The story goes that Nobunaga Oda (or his brother Urakusai, depending on the account) ordered tea master and feudal lord Oribe Furuta to build the Sarumen tea room. As a result, Iemitsu Tokugawa had it dismantled and rebuilt at Nagoya Castle. Its strange name of “Sarumen,” or “monkey face,” reportedly comes from the two knots left over after pruning the branches off of a wooden pillar inside the tea house’s alcove. Nobunaga remarked to his retainer, Toyotomi Hideyoshi, that the knots made the pillar look like his face, which he jokingly called “monkey-like.” Now, where in Nagoya Castle do you think the Sarumen tea room was originally located? If you guessed Ninomaru Palace, you’re right. During the Edo Period, guests would first pass through none other than the Sarumen tea room for a sip before continuing to Nagoya Castle for their official business. Unfortunately, the original Sarumen tea room was incinerated during the War, and the one currently located in Ofukemaru is a reconstruction.

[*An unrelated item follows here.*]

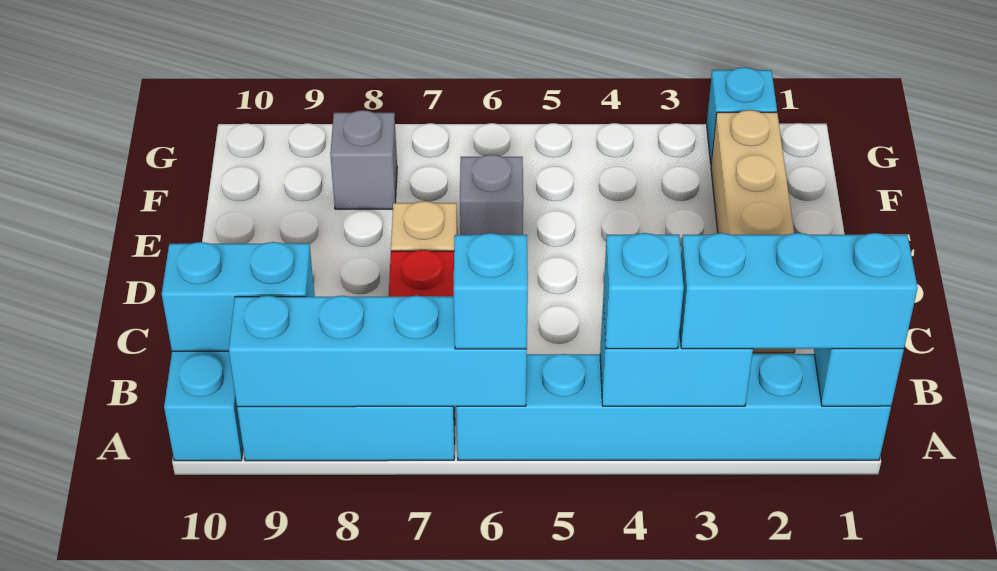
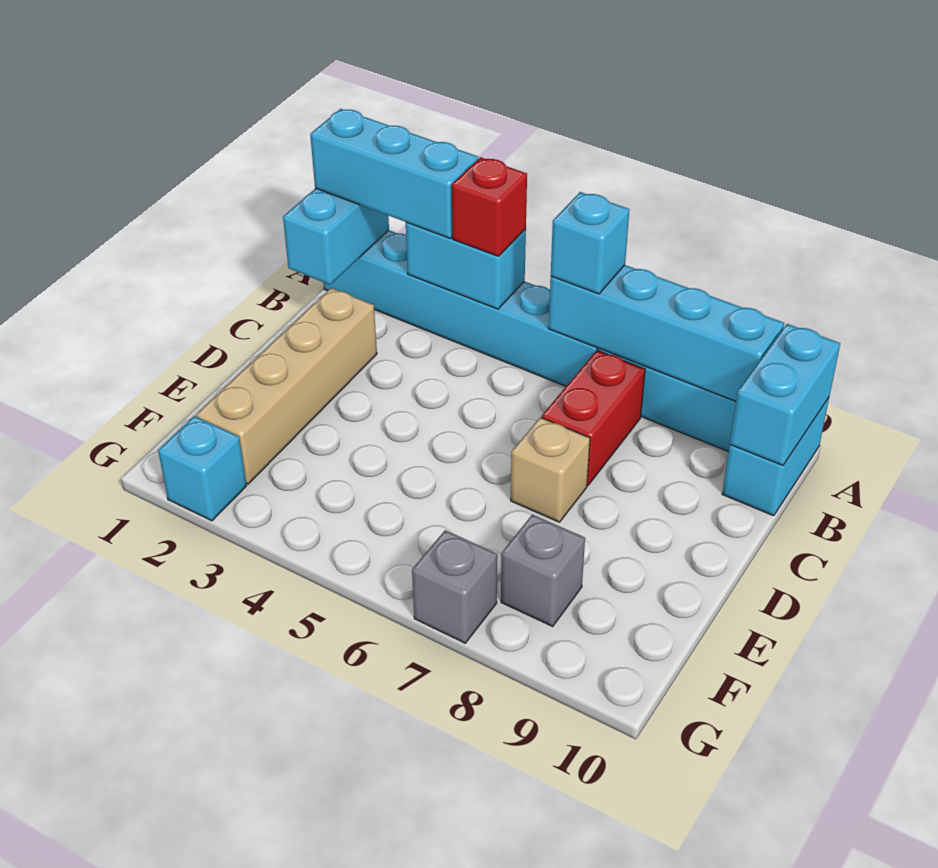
cyan brick A4 level 3 -> red brick A4 level 3
cyan brick B9:B10 level 2 -> cyan brick A10:B10 level 2
grey brick E6 level 1 -> grey brick G7 level 1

Fascinatingly, all of the tea rooms were restored and rebuilt, with three out of the four being finished in 1949, and the last one in 1953. All four were completed shortly after the War but prior to 1955, the year when reparations on the castle tower were complete. Nagoya business people loved the art of Chanoyu, and felt they needed to rebuild and re-inaugurate the four tea houses in order to bring liveliness back to the city after the War. Few things speak to Nagoya’s love for tea more than this episode in its history. They are open to the public only a few times a year, but if you can afford it, you can experience them while sightseeing, or for tea ceremonies, and even weddings. Over 100 events are held there annually, including a community-wide tea party called the “Meijo Shimin Chakai” every spring and autumn, making them truly the “people’s tea houses.”

By the way, the origin of Ofukemaru’s complicated name comes from a pond in its north side called “Fuke.” Gardens were cultivated surrounding the pond, and the area surrounding modern-day Meijo Park was once called “Ofuke Park.” Within Ofuke Park, there’s an artificial hill called Mt. Seto where potters once plied their ceramics. These works came to be called “Ofuke-yaki,” and were produced in large quantities during the time of the first castle lord. However, they fell out of fashion for a long period of time, until the twelfth Tokugawa lord Naritaka brought them back into the spotlight. Now that’s a tea otaku for you!